DESCRIPTION OF THE TASK:
Please give, word for word, the line containing "line: (359, 266)" and every line that comes after it in the data below.

(Layout difference data)
━━━━━━━━━━
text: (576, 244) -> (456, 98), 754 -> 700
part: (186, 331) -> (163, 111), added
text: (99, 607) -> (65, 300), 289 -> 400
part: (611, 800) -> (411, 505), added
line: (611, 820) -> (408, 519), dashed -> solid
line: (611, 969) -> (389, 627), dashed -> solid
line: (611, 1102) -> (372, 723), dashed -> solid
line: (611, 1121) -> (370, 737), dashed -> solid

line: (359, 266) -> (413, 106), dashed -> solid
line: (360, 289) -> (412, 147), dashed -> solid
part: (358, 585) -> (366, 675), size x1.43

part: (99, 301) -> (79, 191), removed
━━━━━━━━━━
ANSWER TO THE PROBLEM:
line: (359, 266) -> (413, 106), dashed -> solid
line: (360, 289) -> (412, 147), dashed -> solid
part: (358, 585) -> (366, 675), size x1.43

part: (99, 301) -> (79, 191), removed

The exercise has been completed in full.